Theorem 2, however, made the claim that the manifold-with-boundary $N$ is (globally) isometric to $\mathbb{R}^3$ and I haven't been able to figure out in detail why local isometry to $\mathbb{R}^3$ (away from the boundary, of course) implies global isometry in this case. (My gut tells me that I'm missing something very elementary about what 3-manifolds of the given kind must look like, so I hope you'll excuse if this is a very simple question.)
For definiteness, let me restate the situation and the claim in detail:
Let $N$ be a connected¹, complete², asymptotically flat Riemannian manifold-with-boundary. Here, asymptotic flatness means that (1) there is a compact set $K \subset N$ such that the open set $N \setminus K$ consists of finitely many connected components ("ends") $N_k$ each of which is diffeomorphic to some $\mathbb{R^3} \setminus (\text{closed ball})$, and (2) the boundary of $N$ has mean curvature $H < 0$ with respect to the outward-pointing normal $n$. (Here, $H$ is defined as $H := \mathop{tr}_g II$ and $II(v, w) := \langle \nabla_v w, n \rangle$ is the 2nd fundamental form.)
Claim: Suppose $N$ is flat and only has one end (called $N_k$ in the theorem). Then $N$ is isometrically isomorphic to $\mathbb{R}^3$.
¹, ²: These requirements are not explicitly mentioned by Schoen & Yau but seem natural and, in fact, are necessary for some of the proofs in the paper to work. In particular, without them the claim would be false right away. I hope I'm not missing any further implicit assumptions on $N$.
My intuition is that the requirement on the boundary's mean curvature prevents it from bounding any "holes" in $N$. (In particular, K cannot merely be the boundary of $N_k \subset \mathbb{R}^3$, i.e. a sphere.) Moreover, the completeness of $N$ prevents us from choosing $K$ to be e.g. the empty set.

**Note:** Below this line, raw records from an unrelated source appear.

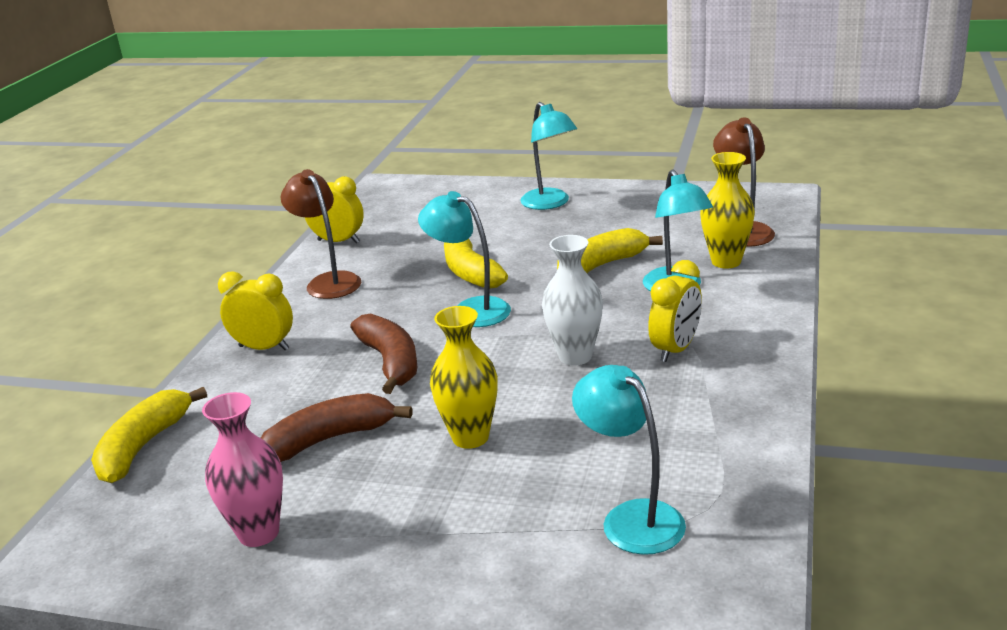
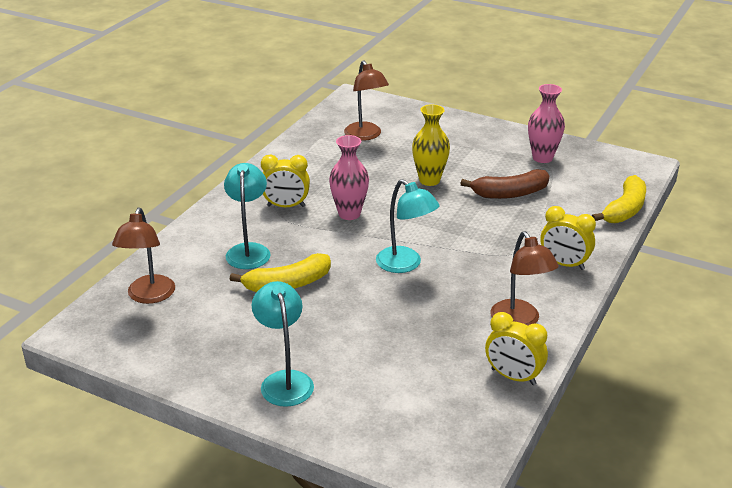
camera: 170 degrees left, 5 degrees up
(390, 362) = (470, 234): brown banana -> none
(470, 272) = (394, 303): yellow banana -> none
(575, 356) = (349, 214): white vase -> pink vase
(631, 518) = (366, 136): turquoise lamp -> brown lamp
(676, 349) = (286, 206): yellow clock -> yellow clock turned 135 degrees counterclockwise
(726, 261) = (193, 266): yellow vase -> none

Finally, the fact that $N = K \cup N_k$ and that $N$ is flat everywhere should prevent $K$ from including something like a flat 3-torus. After all, topologically, there would be nothing preventing me from e.g. gluing $N_k$ to $T^3$. So I suspect that it must be the flatness forbidding this, in the sense that I cannot actually choose the throat between $N_k$ and $T^3$ to be flat. But I'm having trouble making this precise and, in particular, generalizing this argument to any other $K$ that is not a ball.

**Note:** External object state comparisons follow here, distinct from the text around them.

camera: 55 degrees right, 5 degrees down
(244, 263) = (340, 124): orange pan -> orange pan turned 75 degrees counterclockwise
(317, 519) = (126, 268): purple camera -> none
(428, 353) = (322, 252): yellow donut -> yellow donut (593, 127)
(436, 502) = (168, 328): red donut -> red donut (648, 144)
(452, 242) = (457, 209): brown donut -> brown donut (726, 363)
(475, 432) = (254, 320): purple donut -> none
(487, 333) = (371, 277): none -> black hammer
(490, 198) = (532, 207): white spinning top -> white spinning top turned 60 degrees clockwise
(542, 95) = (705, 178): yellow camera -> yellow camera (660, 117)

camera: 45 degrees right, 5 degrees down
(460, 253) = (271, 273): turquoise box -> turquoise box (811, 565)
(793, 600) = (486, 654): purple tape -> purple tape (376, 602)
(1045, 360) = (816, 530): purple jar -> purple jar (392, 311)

This is only a partial answer as of now but in the case of a manifold $N$ without boundary, a comparison result like the Bishop-Gromov inequality (see this PDF for a good introduction) can be used together with asymptotic flatness to show that every geodesic ball in $N$ is isometric to a ball in $\mathbb{R}³$ and these isometries can be glued together to an isometry between $N$ and $\mathbb{R}³$.